In a similar strain, Chief Justice P.B. Gajendragadkar (1965 SC 745) expressed a liberal view, quotationally approved by Justice Savyasachi Mukherjee:

“We ought never to forget that the power to punish for contempt, large as it is, must always be exercised cautiously, wisely and with circumspection. Frequent or indiscriminate use of this power in anger or irritation would not help to sustain the dignity or status of the court, but may sometimes affect it adversely. Wise Judges never forget that the best way to sustain the dignity and status of their office is to deserve respect from the public at large by the quality of their judgments, the fearlessness, fairness and objectivity of their approach, and by the restraint, dignity and decorum which they observe in their judicial conduct.”

Notice the further emphasis which is law binding on all courts.
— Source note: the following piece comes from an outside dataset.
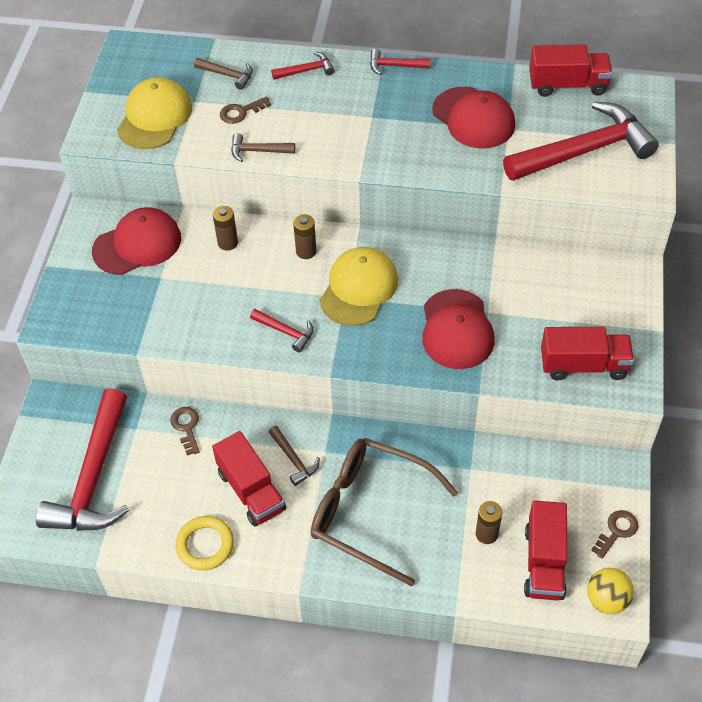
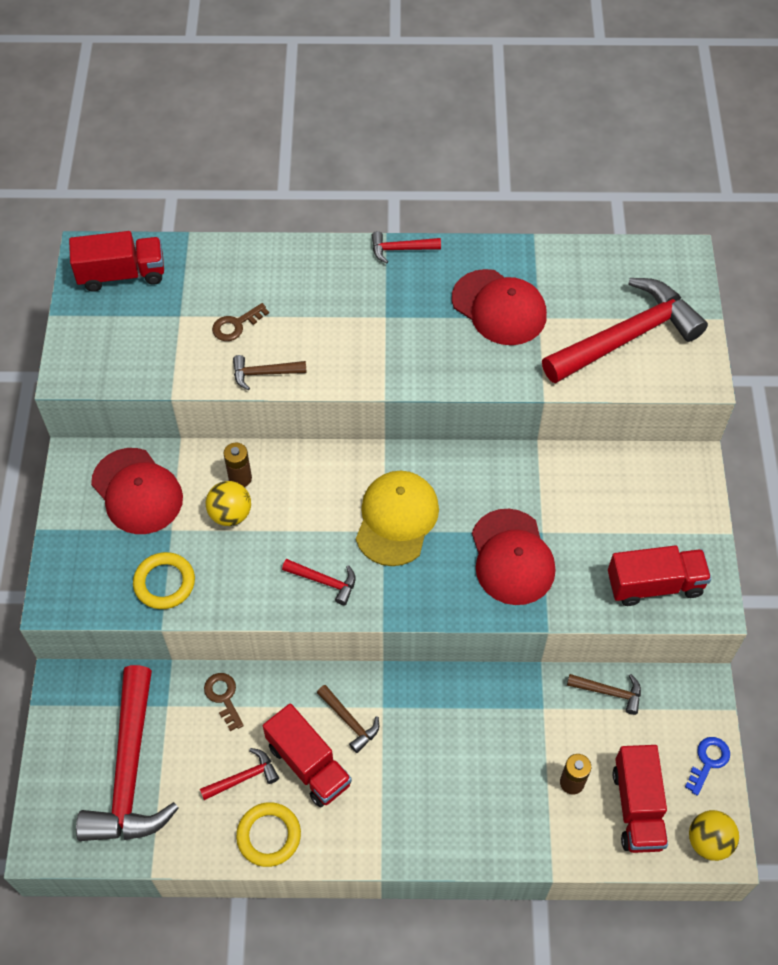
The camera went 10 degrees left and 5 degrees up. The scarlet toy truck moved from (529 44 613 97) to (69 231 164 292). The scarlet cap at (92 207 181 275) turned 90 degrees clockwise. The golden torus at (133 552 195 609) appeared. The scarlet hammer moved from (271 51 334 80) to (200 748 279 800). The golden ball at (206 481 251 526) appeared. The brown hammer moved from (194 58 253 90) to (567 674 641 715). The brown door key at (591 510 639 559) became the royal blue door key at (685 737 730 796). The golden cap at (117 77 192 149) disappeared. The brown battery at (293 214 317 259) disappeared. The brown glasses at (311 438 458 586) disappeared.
“It has been well said that if judges decay, the Contempt Power will not save them and so the other side of the coin is that judges, like Caesar’s wife must be above suspicion per Krishna Iyer, J. in Baradakanta Mishra v. Registrar of Orissa High Court, (1974) 1 SCC 374: (AIR 1974 SC 710). It has to be admitted frankly and fairly that there has been erosion of faith in the dignity of the court and in the majesty of law and that has been caused not so much by the scandalising remarks made by politicians or ministers but the inability of the courts of law to deliver quick and substantial justice to the needy. Many today suffer from remediless evils which courts of justice are incompetent to deal with. Justice cries in silence for long, far too long. The procedural wrangle is eroding the faith in our justice system. It is a criticism which the Judges and lawyers must make about themselves. We must turn the searchlight inward. At the same time we cannot be oblivious of the attempts made to decry or denigrate the judicial process, if it is seriously done.”
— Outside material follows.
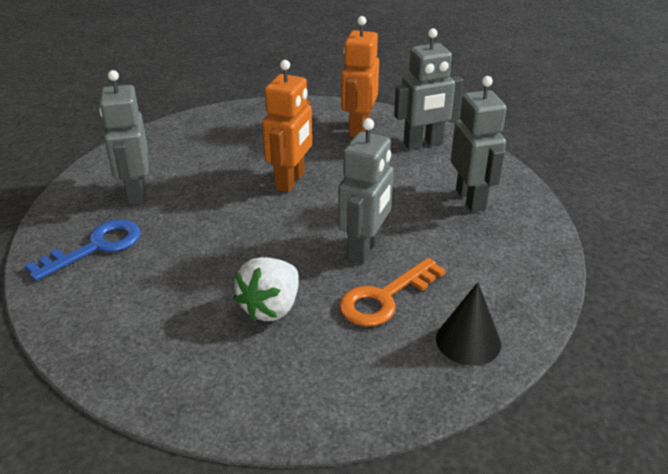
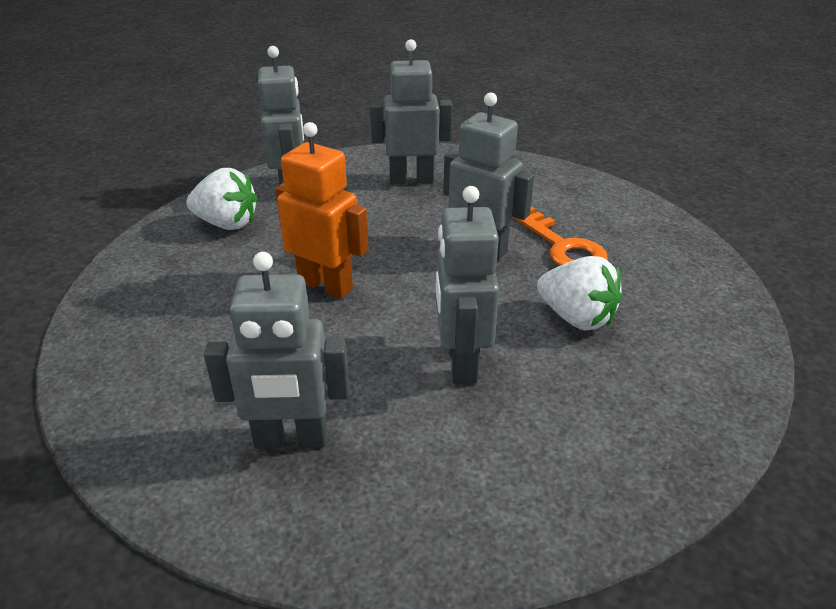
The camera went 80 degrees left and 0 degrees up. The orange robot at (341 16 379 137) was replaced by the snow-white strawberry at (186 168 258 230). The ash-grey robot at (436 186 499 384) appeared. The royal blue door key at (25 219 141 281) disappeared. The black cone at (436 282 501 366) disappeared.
Lord Atkin is a marvel of illumination of the law. He wrote:

“Whether the authority and position of an individual judge, or the due administration of justice, is concerned, no wrong is committed by any member of the public who exercises the ordinary right of criticising, in good faith, in private or public, the public act done in the seat of justice. The path of criticism is a public way: the wrong-headed are permitted to err therein; provided that members of the public abstain from imputing improper motives to those taking part in the administration of justice, and are genuinely exercising a right of criticism, and not acting in malice or attempting to impair the administration of justice, they are immune. Justice is not a cloistered virtue; she must be allowed to suffer the scrutiny and respectful, even though outspoken, comments of ordinary men.”